Texas BBQ and smoke house meets Latin and Caribbean Flavor at Bucks Fire Grill where a varied menu is offered to excite every palate from down home flavors of homestyle BBQ to exciting salsas and seasonings from the Caribbean
At Bucks Fire and Grill, signature beef is prepared in the Latin American tradition with chimichurri sauce and their rib eye is prepared in the American way -- seared and cooked over charcoal. Their signature pork shoulders are marinated and smoked for 10 hours with hickory chips. All meats are thrown on a grill made by Argentines to produce a flavor the restaurant's owner says you won't believe.
The brainchild behind bringing Bucks Fire Grill, which is located at Village Road and Shirley Street is Brent Fox. He opened it because he simply had a hankering to bring good BBQ to the Bahamian public -- and he had some extra time on his hands.
But he's no novice when it comes to the restaurant scene. In the 1980s, Fox owned a rotisserie chicken franchise which closed its doors after a brief three-year run. He believes that restaurant was a little ahead of its time in the country as Bahamians gravitated toward their fried chicken and weren't really after the healthy alternative of rotisserie then.
Fox who confesses to always having had a passion for cooking said he learned from that experience -- the mistakes made and the positives involved with that franchise -- to come up with the concept for Bucks Fire Grill with input from family and friends.
"I've always had a passion for cooking. When I had [the franchise restaurant], I guess I wasn't quite ready for it either, but now that I have a little more time on my hands, I decided let me get back into the restaurant business again with something that did not have restraints on me," he said.
The open air Bucks Fire Grill is simply decorated with wooden tables and benches and fans slowly spinning in the ceiling. He wanted patrons to feel like they are dining in a barnyard or a country atmosphere, with a tropical atmosphere mixed in. You almost forget that a major road is just on the other side of the fence.
"I was trying to draw on that basic BBQ experience that you get in the States," he said of his restaurant that his been open to the public for a few months.
When he opened, Fox did so with a tight menu.
"We wanted to focus on producing our core meats, smoking them and making them come out just right."
Now that they've got their core items down pat, the menu was recently expanded to offer more variety. Patrons who may not have visited in the last four weeks may be surprised to find a more varied menu with offerings like chicken fajitas and more salads, including a chicken fiesta salad, a steak salad and a signature chicken Caesar salad. Fox has also debuted a bunch of new sandwiches -- grilled fish sandwich, seafood (shrimp and crab) salad sandwich, pulled pork or smoked pork sandwich.
The Latin influences on the menu include offerings like the black bean soup and a red bean soup that have also been popular since the restaurant opened. The sides also take on a Latin flair with their yucca with mojo (boiled cassava with citrus and garlic sauce) and black bean bowl. And dessert isn't left out as dessert is represented in the form of a flan.
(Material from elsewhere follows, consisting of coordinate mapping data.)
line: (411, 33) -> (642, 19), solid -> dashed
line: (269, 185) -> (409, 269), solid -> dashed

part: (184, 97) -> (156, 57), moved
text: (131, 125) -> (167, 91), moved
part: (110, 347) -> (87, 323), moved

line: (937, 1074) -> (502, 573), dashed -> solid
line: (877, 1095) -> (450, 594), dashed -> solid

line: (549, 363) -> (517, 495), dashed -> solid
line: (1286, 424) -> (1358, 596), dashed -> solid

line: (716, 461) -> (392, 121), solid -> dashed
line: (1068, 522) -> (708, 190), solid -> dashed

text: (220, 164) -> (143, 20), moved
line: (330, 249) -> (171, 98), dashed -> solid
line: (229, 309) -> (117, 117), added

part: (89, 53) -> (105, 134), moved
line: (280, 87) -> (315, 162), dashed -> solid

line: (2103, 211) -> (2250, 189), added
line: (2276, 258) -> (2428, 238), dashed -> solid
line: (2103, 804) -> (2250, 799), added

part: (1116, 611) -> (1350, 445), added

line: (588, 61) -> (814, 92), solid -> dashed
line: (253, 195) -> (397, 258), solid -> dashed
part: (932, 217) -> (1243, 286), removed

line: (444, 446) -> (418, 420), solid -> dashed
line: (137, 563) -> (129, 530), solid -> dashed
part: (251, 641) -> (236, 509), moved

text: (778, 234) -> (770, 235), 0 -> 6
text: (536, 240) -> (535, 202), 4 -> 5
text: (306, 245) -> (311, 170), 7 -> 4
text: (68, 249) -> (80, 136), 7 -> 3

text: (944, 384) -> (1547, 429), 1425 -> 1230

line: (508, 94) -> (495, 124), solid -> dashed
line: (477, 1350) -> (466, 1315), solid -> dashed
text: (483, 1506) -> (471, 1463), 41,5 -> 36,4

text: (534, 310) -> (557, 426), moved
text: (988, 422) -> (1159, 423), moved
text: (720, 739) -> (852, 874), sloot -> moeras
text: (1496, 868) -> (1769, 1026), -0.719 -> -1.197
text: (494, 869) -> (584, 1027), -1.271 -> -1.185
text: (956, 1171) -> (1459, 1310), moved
In his mission to ensure that Bucks Fire Grill is a restaurant that patrons are comfortable dining at, Fox recently introduced a misting machine system to ensure that diners remain cool when visiting the establishment.
"We've had some complaints since we've come into the summer months that it's been hot, so we did some research with restaurants in the States that had a similar problem, and we went ahead and purchased a misting machine, a system that pumps out a very fine spray of water around the perimeter of the restaurant and when it does that, the interaction between the mist and the air creates a temperature drop between 10 to 15 degrees, so we are able to reduce the ambient temperature in the restaurant by a little more than 10 degrees. We've made it possible for it to feel somewhat like air-conditioning, but you're able to dine outside," said Fox.
From franchise owner to developing his own concept, Fox says his long-term vision for Bucks Fire Grill is to expand into the evenings with more entertainment. They currently offer salsa evenings on Wednesday nights and karaoke on Thursday nights.